Traditional infrastructure has each element of the overall solution individually selected and purchased. While this option offers the greatest degree of choice and customization to an organization’s specific needs, purchasing and managing this type of infrastructure is often complex.

Converged infrastructure

Converged infrastructure is a model in which the infrastructure is purchased as a complete system from a single vendor, with all the hardware and software components validated to work together.

Hyperconverged infrastructure

Hyperconverged infrastructure (HCI) is a software-defined approach designed to make the infrastructure more flexible and manageable. It combines all of an organization’s storage, compute, networking, and virtualization into a single integrated solution.

The cloud

The cloud makes many elements of data infrastructure available to users over the Internet. It provides access to on-demand system resources without the need to maintain the physical infrastructure elements directly.

HPE solutions for data infrastructure

HPE storage has long been a proven leader in enterprise storage; we have now reimagined data and infrastructure management for a new data experience called Unified DataOps.

This approach creates value for everyone from IT managers to data innovators. Instead of tuning and maintaining infrastructure, IT managers can deploy cloud services with instant application provisioning. Developers and data scientists get streamlined access on demand rather than having to wait to access the data they need. And data managers can set protection policies with a single click wherever data lives, from edge to cloud.

The Unified DataOps approach embraces data, cloud, and AI to reimagine the data experience through data-centric policies and automation, cloud-native control and operations, and AI-driven insights and intelligence. Holistic data-centric policies and automation collapse silos and unify workflows across the data lifecycle. By abstracting data and infrastructure control away from physical infrastructure, organizations can manage their workflows from the cloud and orchestrate them wherever data lives—and gain faster access to features through cloud services. And with AI deeply embedded into data operations, disruptions can be avoided and app performance can be improved.

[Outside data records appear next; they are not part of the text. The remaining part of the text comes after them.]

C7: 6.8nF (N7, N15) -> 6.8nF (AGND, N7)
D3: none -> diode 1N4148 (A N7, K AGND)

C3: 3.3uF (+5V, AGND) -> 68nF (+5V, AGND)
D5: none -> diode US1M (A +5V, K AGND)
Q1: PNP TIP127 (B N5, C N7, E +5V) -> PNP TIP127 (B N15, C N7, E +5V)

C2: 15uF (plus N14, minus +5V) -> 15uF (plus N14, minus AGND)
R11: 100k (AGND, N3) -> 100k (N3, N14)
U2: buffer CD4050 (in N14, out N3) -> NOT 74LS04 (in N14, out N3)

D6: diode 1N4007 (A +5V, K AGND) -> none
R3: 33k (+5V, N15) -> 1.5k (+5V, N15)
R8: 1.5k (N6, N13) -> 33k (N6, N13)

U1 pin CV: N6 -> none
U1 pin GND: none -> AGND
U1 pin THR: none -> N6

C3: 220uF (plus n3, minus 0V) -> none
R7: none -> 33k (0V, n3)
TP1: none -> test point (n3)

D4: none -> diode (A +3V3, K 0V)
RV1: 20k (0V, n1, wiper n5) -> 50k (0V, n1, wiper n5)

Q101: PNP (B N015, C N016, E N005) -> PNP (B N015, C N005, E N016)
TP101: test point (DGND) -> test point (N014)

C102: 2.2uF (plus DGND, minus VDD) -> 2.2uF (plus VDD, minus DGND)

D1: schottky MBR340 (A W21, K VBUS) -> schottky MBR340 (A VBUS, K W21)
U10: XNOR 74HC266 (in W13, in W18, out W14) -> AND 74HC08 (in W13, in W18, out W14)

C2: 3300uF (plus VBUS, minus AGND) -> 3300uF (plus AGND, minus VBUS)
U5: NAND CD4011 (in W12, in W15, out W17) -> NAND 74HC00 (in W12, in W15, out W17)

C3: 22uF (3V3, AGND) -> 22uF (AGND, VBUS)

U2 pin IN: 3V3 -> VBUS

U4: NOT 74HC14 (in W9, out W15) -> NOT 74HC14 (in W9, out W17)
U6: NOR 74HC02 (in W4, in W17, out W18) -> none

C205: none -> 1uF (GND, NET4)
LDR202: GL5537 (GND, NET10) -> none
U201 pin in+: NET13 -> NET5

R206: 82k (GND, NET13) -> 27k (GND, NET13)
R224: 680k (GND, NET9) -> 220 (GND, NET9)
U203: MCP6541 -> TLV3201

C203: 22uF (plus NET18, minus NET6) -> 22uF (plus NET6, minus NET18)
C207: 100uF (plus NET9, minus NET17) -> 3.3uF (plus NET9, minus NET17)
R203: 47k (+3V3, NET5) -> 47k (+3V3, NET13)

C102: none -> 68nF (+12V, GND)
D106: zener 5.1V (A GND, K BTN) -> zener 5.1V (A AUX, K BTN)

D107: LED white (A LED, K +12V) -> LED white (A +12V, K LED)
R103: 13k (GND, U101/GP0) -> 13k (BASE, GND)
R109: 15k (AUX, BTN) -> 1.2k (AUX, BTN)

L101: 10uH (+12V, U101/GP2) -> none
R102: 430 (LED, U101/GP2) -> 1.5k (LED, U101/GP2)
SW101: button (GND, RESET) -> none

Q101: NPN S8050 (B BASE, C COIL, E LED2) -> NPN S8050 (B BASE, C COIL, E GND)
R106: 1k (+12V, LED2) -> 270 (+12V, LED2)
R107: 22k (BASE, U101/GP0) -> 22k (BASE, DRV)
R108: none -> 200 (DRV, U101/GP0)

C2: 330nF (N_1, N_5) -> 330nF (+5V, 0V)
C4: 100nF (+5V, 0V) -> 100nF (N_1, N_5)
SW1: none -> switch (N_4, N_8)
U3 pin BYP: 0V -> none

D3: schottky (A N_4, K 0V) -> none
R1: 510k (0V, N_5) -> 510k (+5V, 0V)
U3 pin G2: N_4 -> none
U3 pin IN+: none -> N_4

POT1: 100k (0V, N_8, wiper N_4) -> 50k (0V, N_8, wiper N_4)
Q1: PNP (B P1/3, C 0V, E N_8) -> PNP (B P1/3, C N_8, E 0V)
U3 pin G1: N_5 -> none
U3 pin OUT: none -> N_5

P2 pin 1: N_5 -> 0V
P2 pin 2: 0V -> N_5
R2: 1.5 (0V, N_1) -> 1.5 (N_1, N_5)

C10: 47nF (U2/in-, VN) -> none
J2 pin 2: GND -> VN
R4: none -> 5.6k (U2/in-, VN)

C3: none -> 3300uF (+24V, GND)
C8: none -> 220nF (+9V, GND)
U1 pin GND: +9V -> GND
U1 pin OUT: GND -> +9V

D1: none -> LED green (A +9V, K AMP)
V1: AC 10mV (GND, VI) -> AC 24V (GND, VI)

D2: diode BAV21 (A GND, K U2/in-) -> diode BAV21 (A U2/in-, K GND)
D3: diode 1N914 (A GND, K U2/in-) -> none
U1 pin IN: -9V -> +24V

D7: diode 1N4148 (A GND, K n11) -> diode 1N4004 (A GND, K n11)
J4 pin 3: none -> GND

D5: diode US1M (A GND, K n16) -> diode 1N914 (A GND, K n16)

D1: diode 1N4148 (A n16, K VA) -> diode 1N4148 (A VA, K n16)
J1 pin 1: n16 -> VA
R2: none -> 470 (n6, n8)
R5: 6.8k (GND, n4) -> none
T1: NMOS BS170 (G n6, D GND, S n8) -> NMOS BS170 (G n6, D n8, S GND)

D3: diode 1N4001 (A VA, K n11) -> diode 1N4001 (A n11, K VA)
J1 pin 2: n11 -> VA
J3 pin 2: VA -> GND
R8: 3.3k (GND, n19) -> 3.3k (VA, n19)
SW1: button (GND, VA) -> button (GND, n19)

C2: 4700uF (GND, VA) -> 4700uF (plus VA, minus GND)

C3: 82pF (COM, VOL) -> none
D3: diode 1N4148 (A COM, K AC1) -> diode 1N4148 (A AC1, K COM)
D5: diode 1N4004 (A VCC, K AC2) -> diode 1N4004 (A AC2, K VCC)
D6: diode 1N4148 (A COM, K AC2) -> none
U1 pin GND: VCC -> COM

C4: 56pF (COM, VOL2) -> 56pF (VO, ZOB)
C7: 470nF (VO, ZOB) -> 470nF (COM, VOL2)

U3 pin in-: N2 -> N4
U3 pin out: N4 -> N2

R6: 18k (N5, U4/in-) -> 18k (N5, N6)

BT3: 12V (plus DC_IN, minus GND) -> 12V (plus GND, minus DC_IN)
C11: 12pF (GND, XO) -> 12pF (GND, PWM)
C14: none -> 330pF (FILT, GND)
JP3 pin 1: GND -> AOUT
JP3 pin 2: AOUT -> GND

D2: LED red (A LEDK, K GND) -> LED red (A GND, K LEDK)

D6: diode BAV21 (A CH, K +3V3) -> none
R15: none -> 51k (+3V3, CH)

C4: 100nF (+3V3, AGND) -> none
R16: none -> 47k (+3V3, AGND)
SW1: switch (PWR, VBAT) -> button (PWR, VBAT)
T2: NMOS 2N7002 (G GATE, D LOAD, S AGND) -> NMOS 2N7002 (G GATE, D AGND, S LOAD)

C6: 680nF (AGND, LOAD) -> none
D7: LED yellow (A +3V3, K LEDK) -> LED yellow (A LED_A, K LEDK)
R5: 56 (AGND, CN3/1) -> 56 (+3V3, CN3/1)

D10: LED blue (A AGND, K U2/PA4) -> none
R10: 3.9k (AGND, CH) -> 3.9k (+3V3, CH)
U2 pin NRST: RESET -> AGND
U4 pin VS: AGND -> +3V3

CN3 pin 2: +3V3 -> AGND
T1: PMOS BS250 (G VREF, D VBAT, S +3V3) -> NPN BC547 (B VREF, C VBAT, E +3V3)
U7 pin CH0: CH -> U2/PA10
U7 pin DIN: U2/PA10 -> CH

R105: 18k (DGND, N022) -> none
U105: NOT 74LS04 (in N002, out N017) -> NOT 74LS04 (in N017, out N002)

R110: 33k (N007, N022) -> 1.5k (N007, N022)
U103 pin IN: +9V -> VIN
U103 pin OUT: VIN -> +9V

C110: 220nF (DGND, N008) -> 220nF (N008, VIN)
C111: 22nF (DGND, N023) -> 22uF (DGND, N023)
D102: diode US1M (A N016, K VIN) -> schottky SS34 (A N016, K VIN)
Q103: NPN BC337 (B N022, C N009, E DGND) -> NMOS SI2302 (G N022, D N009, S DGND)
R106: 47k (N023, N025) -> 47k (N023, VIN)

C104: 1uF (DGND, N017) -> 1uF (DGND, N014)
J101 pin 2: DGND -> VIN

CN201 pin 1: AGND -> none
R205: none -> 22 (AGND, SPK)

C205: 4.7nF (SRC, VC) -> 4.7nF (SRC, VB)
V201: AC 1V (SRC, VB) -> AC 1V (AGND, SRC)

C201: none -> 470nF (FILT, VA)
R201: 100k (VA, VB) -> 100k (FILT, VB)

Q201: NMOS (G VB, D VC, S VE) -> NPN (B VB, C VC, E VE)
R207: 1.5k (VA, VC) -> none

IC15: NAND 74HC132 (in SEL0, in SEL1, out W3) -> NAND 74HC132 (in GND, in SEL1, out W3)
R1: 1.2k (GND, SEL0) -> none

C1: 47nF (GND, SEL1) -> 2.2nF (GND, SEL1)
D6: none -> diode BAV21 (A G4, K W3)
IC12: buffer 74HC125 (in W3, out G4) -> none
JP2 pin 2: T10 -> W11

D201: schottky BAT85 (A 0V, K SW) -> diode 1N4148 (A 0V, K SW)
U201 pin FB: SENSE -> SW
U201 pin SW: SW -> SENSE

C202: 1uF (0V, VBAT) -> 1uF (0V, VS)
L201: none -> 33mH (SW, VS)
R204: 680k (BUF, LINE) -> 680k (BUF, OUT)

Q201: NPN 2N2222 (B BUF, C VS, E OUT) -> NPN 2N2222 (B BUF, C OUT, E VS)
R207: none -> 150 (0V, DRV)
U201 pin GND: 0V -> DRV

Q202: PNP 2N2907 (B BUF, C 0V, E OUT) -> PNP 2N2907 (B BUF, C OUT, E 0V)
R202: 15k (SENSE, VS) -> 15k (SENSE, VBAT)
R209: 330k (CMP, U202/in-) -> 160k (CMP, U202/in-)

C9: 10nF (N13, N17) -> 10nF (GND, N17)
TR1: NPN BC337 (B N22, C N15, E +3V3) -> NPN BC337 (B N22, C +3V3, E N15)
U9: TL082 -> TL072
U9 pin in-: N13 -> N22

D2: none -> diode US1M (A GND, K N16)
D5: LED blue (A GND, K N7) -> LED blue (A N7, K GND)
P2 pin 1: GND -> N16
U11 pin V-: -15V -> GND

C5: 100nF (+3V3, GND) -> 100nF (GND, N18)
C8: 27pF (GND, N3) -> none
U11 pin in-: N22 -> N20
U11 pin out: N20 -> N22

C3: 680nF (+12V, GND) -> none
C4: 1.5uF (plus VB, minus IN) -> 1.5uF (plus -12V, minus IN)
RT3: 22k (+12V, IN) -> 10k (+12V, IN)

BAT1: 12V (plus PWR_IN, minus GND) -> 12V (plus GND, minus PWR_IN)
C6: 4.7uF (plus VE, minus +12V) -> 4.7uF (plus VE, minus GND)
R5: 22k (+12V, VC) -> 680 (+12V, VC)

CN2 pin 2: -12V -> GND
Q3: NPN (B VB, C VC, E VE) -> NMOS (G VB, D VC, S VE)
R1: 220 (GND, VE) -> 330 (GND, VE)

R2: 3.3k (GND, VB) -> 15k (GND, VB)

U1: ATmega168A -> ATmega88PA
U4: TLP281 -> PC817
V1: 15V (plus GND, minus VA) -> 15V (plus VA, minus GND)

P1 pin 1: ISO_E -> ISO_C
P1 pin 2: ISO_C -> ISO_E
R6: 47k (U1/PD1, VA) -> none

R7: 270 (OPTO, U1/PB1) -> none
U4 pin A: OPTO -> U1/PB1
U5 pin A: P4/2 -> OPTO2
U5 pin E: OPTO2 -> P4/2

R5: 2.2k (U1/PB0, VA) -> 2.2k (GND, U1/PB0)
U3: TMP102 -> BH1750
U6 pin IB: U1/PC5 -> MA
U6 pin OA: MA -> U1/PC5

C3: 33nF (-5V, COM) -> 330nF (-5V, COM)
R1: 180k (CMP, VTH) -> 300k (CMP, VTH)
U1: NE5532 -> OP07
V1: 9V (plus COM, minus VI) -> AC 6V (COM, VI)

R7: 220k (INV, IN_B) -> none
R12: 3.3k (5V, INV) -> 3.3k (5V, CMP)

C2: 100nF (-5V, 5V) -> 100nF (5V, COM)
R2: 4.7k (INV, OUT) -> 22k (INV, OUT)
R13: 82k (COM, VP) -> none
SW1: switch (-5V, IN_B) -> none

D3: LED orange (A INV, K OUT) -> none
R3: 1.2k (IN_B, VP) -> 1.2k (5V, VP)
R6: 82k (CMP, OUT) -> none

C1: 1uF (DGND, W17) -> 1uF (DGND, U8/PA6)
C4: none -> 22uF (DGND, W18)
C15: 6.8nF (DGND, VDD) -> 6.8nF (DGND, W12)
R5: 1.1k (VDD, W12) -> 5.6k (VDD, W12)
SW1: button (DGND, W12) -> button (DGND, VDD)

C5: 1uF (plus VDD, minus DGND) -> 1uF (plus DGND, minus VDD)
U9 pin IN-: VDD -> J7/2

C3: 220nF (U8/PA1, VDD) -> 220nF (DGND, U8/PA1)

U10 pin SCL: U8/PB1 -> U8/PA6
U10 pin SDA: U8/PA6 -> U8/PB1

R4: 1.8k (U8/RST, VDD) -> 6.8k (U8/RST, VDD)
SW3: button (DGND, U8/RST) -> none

Unified DataOps with the Intelligent Data Platform delivers a single data platform that connects applications to infrastructure, innovators to data, and automation to policies in a seamless, unified cloud experience wherever data lives.

Bringing together the Data Services Cloud Console, HPE Alletra, and HPE InfoSight—delivered as a service via the HPE GreenLake edge-to-cloud platform—the Intelligent Data Platform uniquely powers a new data experience that collapses silos across people, process, and technology to unleash data, agility, and innovation for organizations.